Since the repository containing all the code used to run the experiments was made available by the authors of the original paper, nothing needed to be implemented from scratch. This also provided the tuned hyperparameters, resulting in no extra time needed to search for these. The pre-processed data was also supplied, avoiding any extra time needed to match these to the implementation. 

\subsection{What was difficult}
% List part of the reproduction study that took more time than you anticipated or you felt were difficult. 
% Be careful to put your discussion in context. For example, don't say "the maths was difficult to follow", say "the math requires advanced knowledge of calculus to follow". 
The code required a thorough analysis to determine its functioning and redundant parts, and while the authors provided a file containing all the necessary requirements, multiple modules were not included. Furthermore, debugging was necessary to be able to run the provided set-up successfully, since the original code contained mistakes in handling the fairness constraint expressions and loading the data. 

The original paper did not present its results in numerical values but rather only showed graphs. This made it complicated to fully validate whether the reproduced results approximate these, and thus to fully support the claims. Additionally, discrepancies were found between the number of trials conducted according to the published code and the amount mentioned in the paper. While the paper indicates to have run 25 trials for each algorithm with each constraint per dataset, the code showed a lower number for the experiments with an unknown demographic shift. 
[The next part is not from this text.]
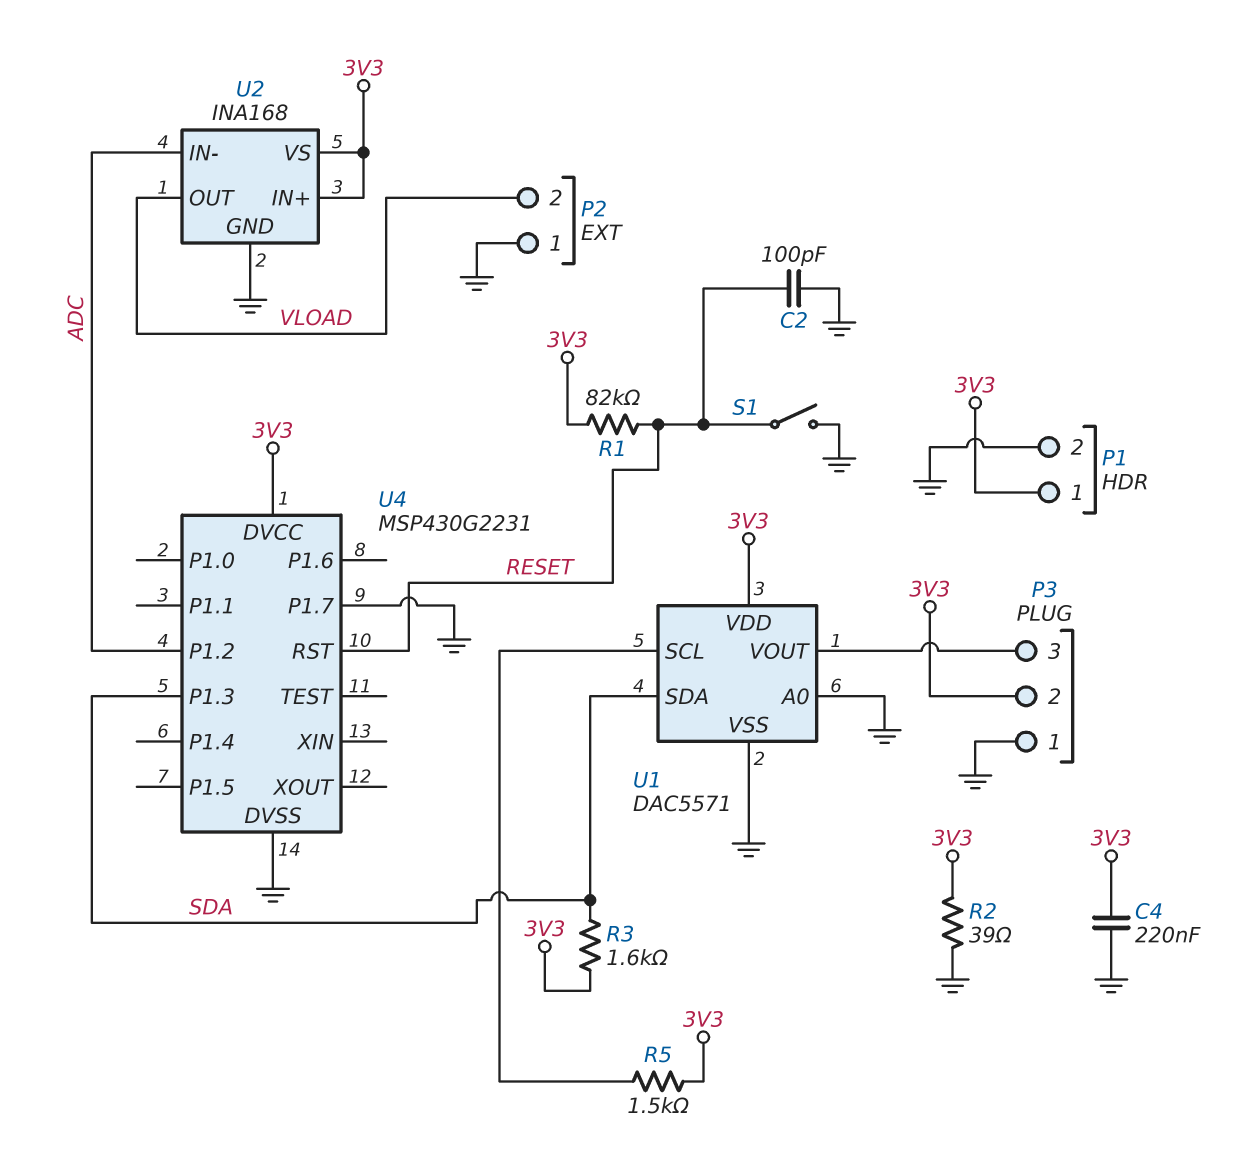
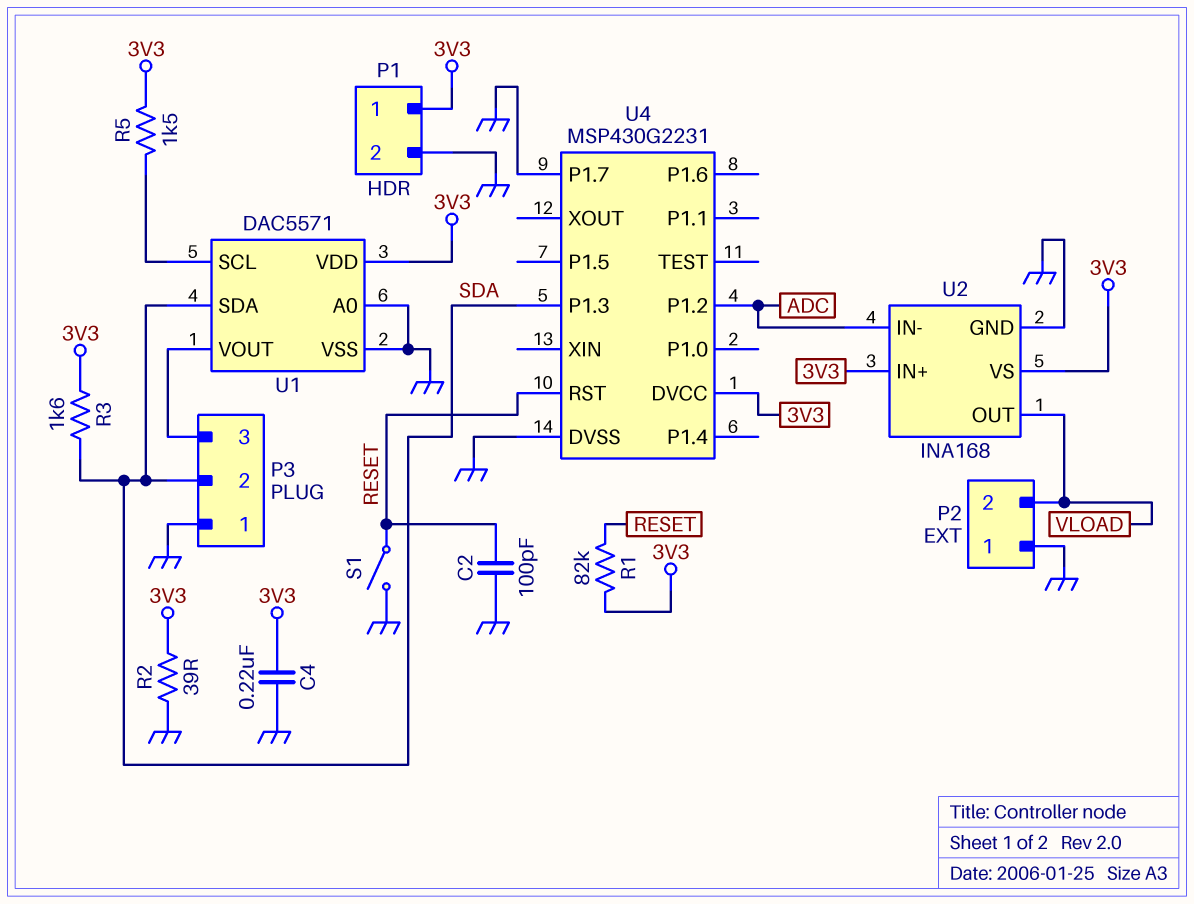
P3 pin 2: 3V3 -> SDA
\subsection{Communication with original authors}
% Document the extent of (or lack of) communication with the original authors. To make sure the reproducibility report is a fair assessment of the original research we recommend getting in touch with the original authors. You can ask authors specific questions, or if you don't have any questions you can send them the full report to get their feedback before it gets published. 
The original authors did not respond to our inquiry, so there was no communication. It would have been useful to have received the numerical values of the figures in the original paper, so that a quantitative comparison of the values could be performed.